Guaranteed Play Video Poker

I subscribed to "Southern Gaming" for two reasons
#1: I am really into probability (especially video poker)
#2: It was free at the time.

I admit, most of the time they just go into the recycling bin after I thumb through them, but every once and a while I stumble on some fun articles.

In this one, there was just a blurb about a new style of video poker: "Guaranteed Play(tm) video poker".
In one test version at a 25-cent denomination, a $20 ticket bought 100 guaranteed hands of Deuces Wild. Instead of starting with 80 credits on the meter, as in a regular 25-cent video poker, the meter starts at zero - that's the key to casinos being able to offer the guarantee. Bet, and the credit meter moves to minus-5. Hit four of a kind for 20 credits in this Deuces version, and the meter moves to plus-15.

At the end, if you have positive credits, you can cash out. If the meter is negative, you just walk away - you never pay more than your original buy-in, no matter how negative the credit meter gets.

So what are the potential winnings here? Let's say you break even every hand. At the end of the session, you walk away with the same amount of money as if you lost every hand - nothing... for a net loss of $20. So in order to actually make out, you have to not only stay in the black to get paid, but you need to be up MORE than the amount of your buy-in. How many people actually double their money in a casino?

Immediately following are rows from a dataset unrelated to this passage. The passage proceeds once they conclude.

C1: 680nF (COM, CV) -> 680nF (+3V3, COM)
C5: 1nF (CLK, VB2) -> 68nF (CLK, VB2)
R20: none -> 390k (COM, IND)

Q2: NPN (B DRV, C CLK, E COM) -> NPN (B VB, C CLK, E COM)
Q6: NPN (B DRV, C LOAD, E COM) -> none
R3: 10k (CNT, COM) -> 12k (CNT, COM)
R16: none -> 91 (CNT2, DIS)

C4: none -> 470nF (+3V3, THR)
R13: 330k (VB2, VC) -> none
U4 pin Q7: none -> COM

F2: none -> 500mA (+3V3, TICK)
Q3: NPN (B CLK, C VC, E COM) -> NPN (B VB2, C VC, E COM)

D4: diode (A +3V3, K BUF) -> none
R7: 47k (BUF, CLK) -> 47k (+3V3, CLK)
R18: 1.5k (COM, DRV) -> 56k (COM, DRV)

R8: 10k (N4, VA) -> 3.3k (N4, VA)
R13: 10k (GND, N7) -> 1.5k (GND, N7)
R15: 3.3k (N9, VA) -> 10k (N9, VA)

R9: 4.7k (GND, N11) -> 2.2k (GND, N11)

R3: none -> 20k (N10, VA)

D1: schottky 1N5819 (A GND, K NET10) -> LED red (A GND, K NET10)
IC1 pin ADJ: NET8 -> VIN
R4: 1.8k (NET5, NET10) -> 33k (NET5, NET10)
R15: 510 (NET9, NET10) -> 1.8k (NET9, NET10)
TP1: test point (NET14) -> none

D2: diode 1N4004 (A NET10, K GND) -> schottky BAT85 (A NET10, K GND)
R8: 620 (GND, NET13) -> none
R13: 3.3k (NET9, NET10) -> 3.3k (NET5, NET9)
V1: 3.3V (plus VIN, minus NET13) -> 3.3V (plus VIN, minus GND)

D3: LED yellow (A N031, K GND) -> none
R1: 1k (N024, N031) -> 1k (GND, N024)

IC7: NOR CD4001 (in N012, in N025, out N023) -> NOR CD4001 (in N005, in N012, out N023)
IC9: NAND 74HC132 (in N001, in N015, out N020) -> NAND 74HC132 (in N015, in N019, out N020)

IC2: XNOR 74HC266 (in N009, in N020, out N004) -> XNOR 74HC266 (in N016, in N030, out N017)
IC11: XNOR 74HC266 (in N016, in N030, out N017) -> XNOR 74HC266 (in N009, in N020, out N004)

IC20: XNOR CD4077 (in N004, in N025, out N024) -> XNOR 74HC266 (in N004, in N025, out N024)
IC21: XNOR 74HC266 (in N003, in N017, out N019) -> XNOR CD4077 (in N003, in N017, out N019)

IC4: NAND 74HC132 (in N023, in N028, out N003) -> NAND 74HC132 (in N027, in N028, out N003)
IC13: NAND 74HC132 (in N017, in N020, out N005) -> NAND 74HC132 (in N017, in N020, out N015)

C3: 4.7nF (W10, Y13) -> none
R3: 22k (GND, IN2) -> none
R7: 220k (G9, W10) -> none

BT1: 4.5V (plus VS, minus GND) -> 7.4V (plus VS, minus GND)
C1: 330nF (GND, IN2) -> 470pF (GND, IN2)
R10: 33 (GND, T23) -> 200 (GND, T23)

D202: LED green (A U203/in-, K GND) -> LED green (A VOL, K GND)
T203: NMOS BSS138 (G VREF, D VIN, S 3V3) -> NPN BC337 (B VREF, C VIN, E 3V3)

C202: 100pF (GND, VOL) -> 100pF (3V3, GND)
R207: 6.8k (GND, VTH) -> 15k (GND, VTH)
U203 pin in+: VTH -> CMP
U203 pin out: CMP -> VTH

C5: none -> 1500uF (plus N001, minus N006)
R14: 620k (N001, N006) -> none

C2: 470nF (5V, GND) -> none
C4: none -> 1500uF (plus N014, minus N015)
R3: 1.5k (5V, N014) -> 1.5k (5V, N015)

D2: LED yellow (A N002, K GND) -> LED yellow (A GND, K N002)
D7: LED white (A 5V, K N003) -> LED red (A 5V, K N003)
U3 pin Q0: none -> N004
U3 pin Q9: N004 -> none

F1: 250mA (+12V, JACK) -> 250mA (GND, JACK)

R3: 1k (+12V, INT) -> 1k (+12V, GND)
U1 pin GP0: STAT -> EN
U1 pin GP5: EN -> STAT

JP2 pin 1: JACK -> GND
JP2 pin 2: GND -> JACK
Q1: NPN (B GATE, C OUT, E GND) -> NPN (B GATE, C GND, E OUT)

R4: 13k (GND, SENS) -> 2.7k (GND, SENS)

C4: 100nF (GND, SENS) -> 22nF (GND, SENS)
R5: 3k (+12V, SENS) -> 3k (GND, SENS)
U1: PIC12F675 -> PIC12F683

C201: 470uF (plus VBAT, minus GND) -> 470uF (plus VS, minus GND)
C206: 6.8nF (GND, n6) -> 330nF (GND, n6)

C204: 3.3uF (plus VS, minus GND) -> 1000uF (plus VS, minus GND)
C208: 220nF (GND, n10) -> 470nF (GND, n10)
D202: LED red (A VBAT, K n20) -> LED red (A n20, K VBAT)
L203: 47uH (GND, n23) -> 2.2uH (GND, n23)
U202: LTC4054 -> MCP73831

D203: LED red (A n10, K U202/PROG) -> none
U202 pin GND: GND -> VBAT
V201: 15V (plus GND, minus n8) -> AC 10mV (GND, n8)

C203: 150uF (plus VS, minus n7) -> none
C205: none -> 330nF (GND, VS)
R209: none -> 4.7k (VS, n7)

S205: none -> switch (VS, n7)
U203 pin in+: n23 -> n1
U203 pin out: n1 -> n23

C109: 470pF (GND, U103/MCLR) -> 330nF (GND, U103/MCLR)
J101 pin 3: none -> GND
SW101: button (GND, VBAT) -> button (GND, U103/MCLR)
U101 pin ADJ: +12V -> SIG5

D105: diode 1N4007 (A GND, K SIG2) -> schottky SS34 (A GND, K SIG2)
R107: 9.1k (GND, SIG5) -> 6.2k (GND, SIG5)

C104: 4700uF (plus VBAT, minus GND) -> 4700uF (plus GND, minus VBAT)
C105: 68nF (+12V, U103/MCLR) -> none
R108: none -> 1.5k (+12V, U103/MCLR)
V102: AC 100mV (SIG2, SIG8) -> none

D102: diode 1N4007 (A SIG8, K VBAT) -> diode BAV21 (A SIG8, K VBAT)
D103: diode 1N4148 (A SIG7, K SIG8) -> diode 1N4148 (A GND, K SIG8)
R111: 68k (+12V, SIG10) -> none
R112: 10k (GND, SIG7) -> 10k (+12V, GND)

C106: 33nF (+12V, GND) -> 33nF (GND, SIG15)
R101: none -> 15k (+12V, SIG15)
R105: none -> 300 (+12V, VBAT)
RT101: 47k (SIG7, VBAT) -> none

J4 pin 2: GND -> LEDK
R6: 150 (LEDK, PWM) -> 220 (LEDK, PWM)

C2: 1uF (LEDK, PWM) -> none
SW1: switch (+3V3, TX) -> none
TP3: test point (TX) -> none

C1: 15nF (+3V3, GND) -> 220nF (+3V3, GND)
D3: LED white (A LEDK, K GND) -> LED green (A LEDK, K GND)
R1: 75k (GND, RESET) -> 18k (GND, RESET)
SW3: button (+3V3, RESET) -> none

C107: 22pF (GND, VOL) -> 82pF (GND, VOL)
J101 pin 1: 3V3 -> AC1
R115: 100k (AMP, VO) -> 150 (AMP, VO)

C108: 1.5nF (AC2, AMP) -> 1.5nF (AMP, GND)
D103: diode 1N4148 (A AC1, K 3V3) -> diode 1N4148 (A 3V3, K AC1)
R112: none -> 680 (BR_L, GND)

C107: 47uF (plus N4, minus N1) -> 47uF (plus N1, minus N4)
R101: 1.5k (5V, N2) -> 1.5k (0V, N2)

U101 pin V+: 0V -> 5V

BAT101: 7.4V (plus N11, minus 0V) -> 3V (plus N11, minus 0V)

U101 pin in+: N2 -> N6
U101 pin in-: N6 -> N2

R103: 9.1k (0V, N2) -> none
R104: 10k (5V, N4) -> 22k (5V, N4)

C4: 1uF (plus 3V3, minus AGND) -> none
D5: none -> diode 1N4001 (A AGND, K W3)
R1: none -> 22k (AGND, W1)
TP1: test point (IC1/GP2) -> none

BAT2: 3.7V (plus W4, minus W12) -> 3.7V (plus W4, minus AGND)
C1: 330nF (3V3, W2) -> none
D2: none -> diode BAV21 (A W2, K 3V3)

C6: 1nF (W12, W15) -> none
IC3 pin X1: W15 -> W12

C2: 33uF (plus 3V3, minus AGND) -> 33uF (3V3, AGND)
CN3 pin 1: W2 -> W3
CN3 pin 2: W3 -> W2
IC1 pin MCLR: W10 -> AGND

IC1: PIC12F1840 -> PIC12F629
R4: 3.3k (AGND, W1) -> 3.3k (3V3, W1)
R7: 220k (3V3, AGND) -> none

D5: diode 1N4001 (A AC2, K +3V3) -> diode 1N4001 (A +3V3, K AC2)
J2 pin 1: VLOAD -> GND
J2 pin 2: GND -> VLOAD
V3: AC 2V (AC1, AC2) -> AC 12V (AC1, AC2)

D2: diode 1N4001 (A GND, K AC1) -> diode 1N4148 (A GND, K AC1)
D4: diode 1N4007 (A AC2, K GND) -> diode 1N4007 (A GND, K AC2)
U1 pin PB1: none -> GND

To combat this problem, there has got to be some user-side benefits or else the system would fail. You'll get more hands than $20 would normally buy or much better odds.

So what about strategy? When you're playing with virtual money and you're in the hole anyway nearing the end of your session, you might as well go for the gold. A low pair with some face cards? You would save the face cards normally... but when you're -100, being -95 won't do you any good, so go for the four of a kind.
So what's going on here - why this over regular video poker?